In decoction brewing, ground coffee is placed in boiling water to extract the flavor. It is likely the oldest method of extraction brewing. Boiling water is poured into a cup filled with ground coffee. As the coffee cools the grounds sink to the bottom and the extraction is poured off and served either black or with cream and sugar. Simple decoction brewers consist of two chambers on top of each other. Coffee is placed in the top container, which acts as a filter as the boiling water is poured through and ends up in the bottom container.

Infusion brewing

Brewing through infusion uses steeping to extract the coffee from the grounds. The most common steeping method is the French press. Ground coffee is placed in a cup and a plunger is used to squeeze the coffee against the bottom of the cup. After a few minutes, the liquid is poured off and served.

Gravitational feed brewing

This type of coffee brewing is the most common type found in most homes and coffee shops. It is what is used in automatic drip coffee makers and percolators. Ground coffee is placed in a filter basket and heated water is run through or percolated through the coffee and caught in a decanter or body of the percolator.

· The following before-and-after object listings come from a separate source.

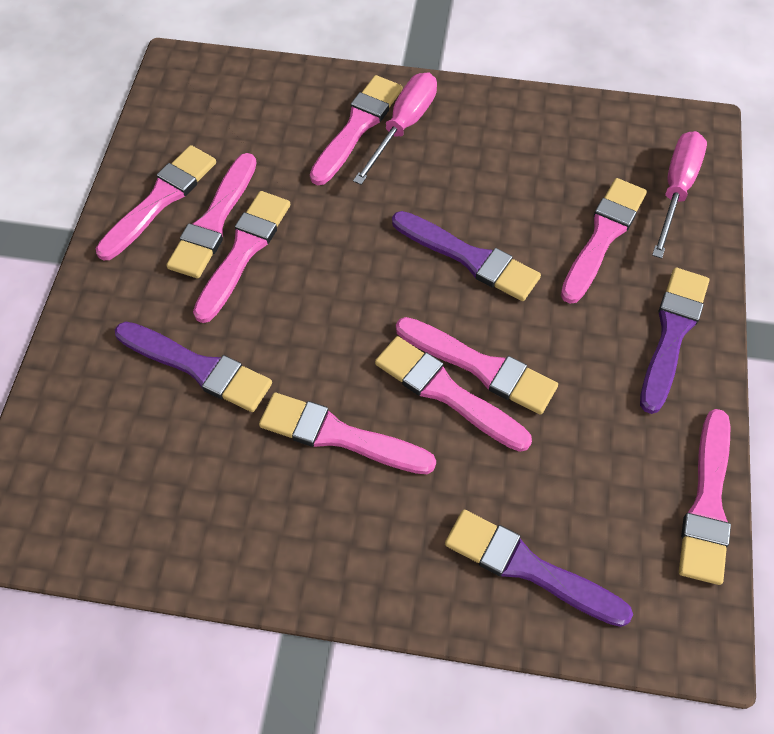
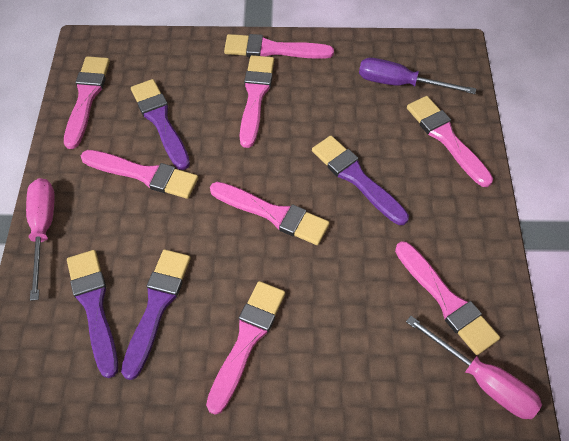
pink brush: 9 -> 8
purple screwdriver: 0 -> 1

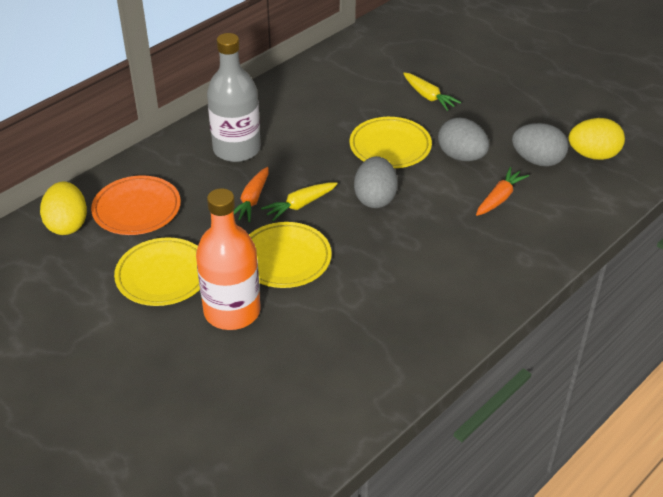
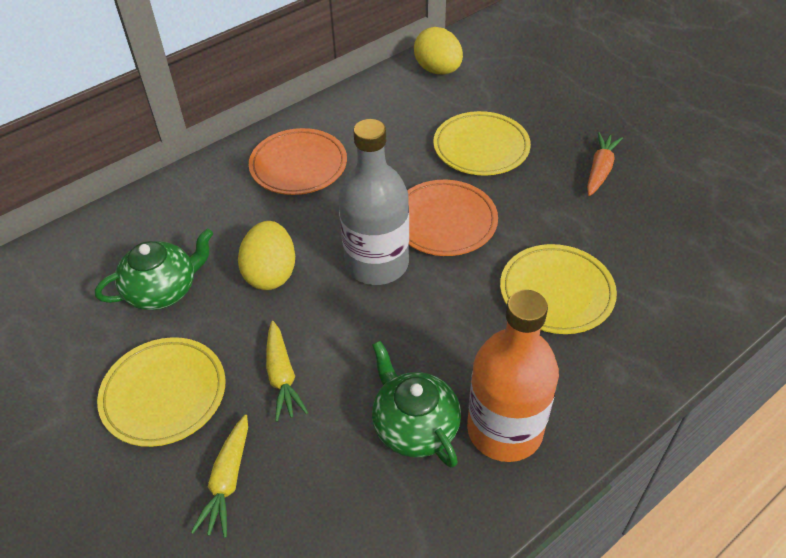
green teapot: 0 -> 2
grey egg: 3 -> 0
orange carrot: 2 -> 1
orange plate: 1 -> 2

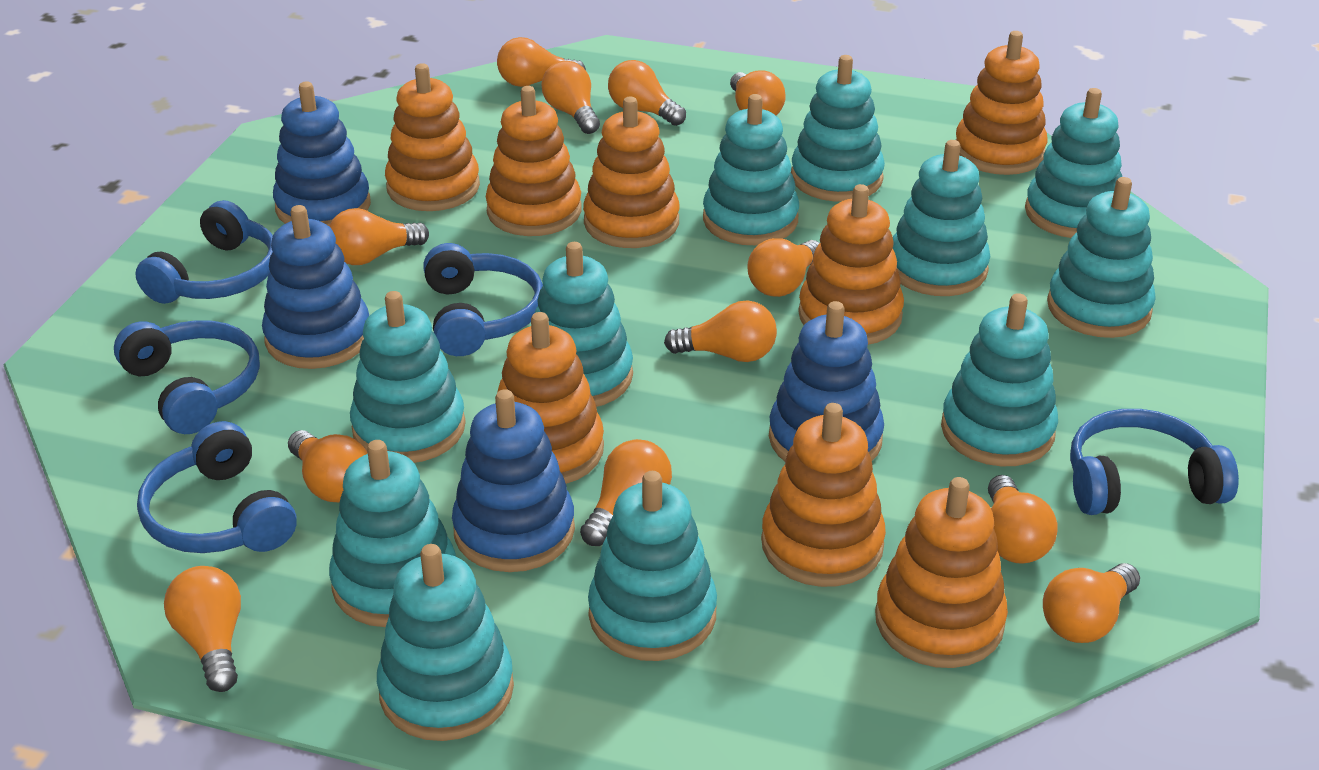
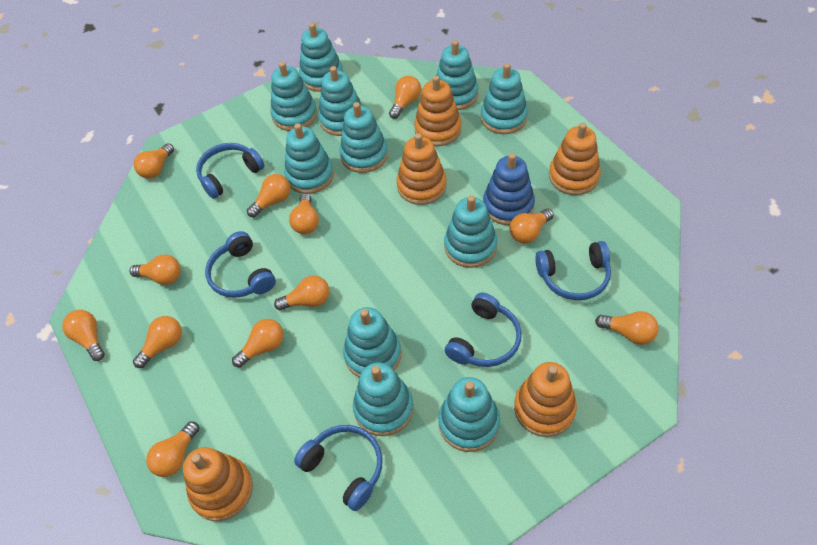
blue stacking toy: 4 -> 1
orange stacking toy: 8 -> 5

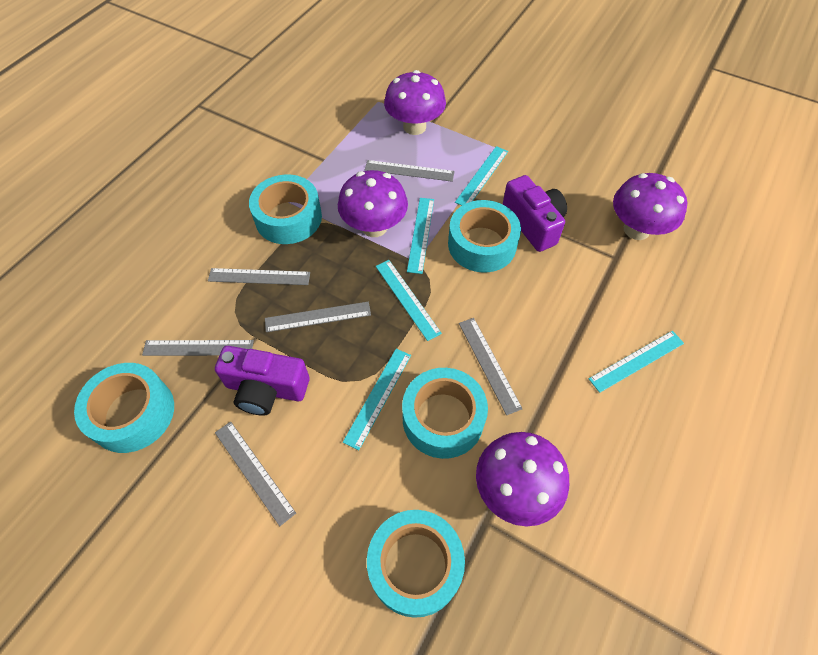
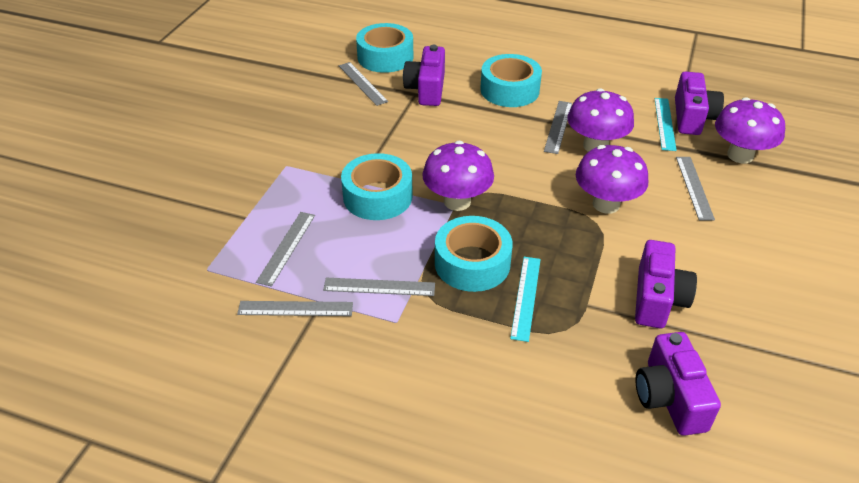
purple camera: 2 -> 4
turquoise ruler: 5 -> 2
turquoise tape: 5 -> 4

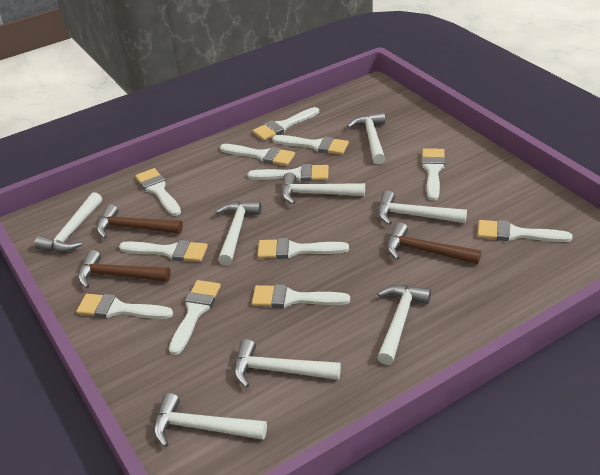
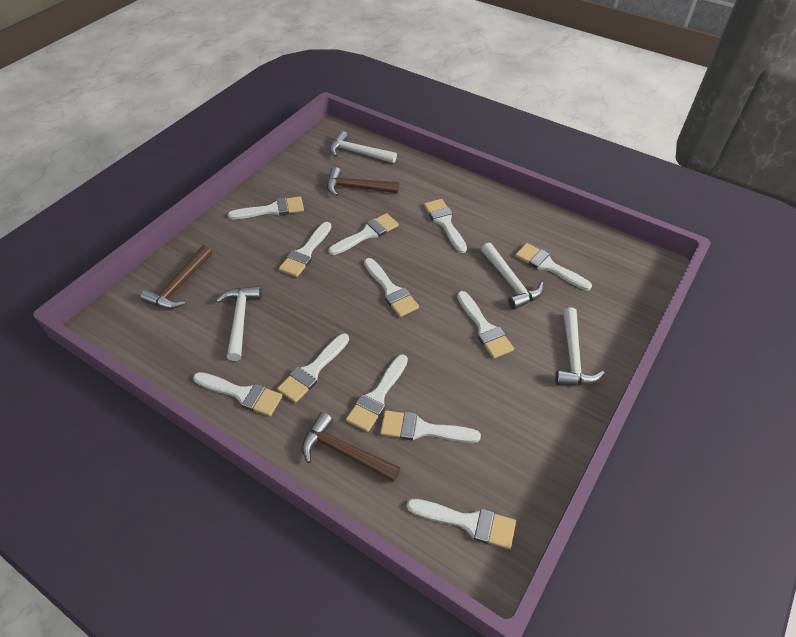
white hammer: 8 -> 4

Pressurized percolation brewing

If you have or use an espresso machine you are familiar with this brewing method. It uses pressure to percolate hot water through the finely ground coffee. The pressure extracts more of the flavor and other coffee compounds than other brewing methods, making a slightly thicker, stronger, more caffeinated coffee. It is typically served in three layers — the crema (foamy top layer), the body, and the heart (the bitter part that settles to the bottom).

So if you'd like to learn the fine art of brewing using these methods, whether for your own enjoyment or serving others, you can sign up for one of the many coffee courses presented online — such as with New Jersey Coffee School. There are many available for different skill levels and that will generally let you learn at your own pace.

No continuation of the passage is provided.